Marine protected areas (MPAs) are vital to maintaining the biodiversity that makes up the worlds’ oceans – especially in the face of dynamic climate change. Recently, President Obama joined the mission to save our oceans’ wildlife by creating not only the largest marine protected area, but the largest protected area on land to ever exist. Located in the remote waters of the Pacific Ocean in Obama’s home state, Hawaii, the area occupies a half-million-square-mile arc renowned for its diverse marine life and significance to the Hawaiian culture.
The newly created marine protected area is an extension of an already existing protected area, known as the Papahānaumokuākea Marine National Monument, established by President George W. Bush in 2006. Before its expansion, the area occupied 140,000 square miles of ocean surrounding the northwestern islands of Hawaii. The creation of this new marine protected area came at the end of a week of celebrating the National Park Service for their 100th anniversary.
The Largest Marine Protected Area
Sure, this newly created area is big – but it’s hard to get a grasp on just how big. Obama expanded Papahānaumokuākea to 582, 578 square miles, more than quadrupling its original size. To provide a comparison to understand the magnitude of the expansion, the new boundary for Papahānaumokuākea is larger than all the national parks combined.

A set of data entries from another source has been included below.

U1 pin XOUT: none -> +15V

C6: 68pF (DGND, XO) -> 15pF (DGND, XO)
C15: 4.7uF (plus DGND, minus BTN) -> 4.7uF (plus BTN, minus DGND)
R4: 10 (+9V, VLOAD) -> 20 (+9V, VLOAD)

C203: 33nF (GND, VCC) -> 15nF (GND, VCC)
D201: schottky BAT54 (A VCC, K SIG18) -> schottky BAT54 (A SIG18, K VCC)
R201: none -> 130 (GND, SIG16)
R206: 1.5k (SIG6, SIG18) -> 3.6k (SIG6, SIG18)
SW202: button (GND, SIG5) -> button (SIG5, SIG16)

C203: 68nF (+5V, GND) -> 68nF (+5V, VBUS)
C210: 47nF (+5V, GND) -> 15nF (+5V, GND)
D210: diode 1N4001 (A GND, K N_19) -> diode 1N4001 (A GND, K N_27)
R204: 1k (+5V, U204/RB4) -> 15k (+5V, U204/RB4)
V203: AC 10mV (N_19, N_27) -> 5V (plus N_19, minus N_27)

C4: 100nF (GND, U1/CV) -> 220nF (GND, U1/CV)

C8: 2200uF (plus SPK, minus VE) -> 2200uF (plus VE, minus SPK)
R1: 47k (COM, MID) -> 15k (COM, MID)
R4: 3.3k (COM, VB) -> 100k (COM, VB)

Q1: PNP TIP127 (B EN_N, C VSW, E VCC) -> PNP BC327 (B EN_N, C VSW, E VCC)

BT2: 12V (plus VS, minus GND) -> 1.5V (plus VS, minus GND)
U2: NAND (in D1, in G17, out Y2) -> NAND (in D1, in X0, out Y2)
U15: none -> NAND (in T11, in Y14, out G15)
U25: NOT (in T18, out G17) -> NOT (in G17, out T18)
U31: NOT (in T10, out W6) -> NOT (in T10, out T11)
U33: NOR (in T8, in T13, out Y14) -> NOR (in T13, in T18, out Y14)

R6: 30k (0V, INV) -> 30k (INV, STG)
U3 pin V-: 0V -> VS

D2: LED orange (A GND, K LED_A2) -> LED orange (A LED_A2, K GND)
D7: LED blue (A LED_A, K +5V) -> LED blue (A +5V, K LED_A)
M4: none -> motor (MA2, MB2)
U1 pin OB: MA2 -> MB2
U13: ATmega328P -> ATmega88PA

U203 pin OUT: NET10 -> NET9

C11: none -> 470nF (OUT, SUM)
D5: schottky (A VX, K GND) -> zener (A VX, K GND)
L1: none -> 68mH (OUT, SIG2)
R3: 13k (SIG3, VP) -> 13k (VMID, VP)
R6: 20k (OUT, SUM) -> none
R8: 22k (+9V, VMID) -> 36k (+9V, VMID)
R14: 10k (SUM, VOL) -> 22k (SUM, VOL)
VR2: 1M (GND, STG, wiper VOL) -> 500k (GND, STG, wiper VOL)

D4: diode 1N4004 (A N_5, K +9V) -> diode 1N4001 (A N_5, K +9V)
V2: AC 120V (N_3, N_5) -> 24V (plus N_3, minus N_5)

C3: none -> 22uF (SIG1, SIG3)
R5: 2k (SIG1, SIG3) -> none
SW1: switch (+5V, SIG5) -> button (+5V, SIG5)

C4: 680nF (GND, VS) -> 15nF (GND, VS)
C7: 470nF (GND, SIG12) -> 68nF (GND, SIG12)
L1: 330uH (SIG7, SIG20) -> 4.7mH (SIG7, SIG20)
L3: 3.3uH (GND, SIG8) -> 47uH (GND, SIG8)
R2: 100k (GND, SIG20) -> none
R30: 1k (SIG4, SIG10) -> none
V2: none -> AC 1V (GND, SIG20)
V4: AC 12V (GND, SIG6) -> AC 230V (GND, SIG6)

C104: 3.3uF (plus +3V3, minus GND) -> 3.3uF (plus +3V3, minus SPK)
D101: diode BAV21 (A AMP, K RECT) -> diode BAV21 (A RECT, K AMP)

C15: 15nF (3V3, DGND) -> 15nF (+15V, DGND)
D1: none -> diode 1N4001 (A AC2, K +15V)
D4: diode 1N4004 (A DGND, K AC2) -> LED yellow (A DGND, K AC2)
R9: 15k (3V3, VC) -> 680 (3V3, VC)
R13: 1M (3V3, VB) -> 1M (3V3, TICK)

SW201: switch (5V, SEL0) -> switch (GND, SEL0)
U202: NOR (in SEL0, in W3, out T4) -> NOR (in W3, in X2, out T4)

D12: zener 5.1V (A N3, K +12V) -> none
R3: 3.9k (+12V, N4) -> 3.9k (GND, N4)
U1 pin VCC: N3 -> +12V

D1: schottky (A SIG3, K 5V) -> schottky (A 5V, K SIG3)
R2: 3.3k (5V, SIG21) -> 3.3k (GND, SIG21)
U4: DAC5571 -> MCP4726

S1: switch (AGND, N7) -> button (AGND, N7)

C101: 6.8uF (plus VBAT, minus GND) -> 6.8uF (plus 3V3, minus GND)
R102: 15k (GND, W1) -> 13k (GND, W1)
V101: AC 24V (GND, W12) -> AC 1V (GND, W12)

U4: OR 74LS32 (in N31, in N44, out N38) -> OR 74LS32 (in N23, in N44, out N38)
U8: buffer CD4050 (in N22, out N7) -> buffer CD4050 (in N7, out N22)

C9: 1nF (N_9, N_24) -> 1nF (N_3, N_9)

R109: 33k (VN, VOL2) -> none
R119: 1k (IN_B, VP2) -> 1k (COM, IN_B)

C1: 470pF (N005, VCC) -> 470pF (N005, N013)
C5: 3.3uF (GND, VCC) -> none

Obama used his power under the U.S. Antiquities Act to expand the original monument’s boundary out to the exclusive economic zone (EEZ), 200 miles form shore. Theodore Roosevelt signed the U.S. Antiquities Act into law in 1906 to give the president of the United States the authority to create national monuments from public land in order to preserve natural, cultural, or scientific features. Exclusive economic zones are areas in which the state has control over the exploration and use of various marine resources in that area.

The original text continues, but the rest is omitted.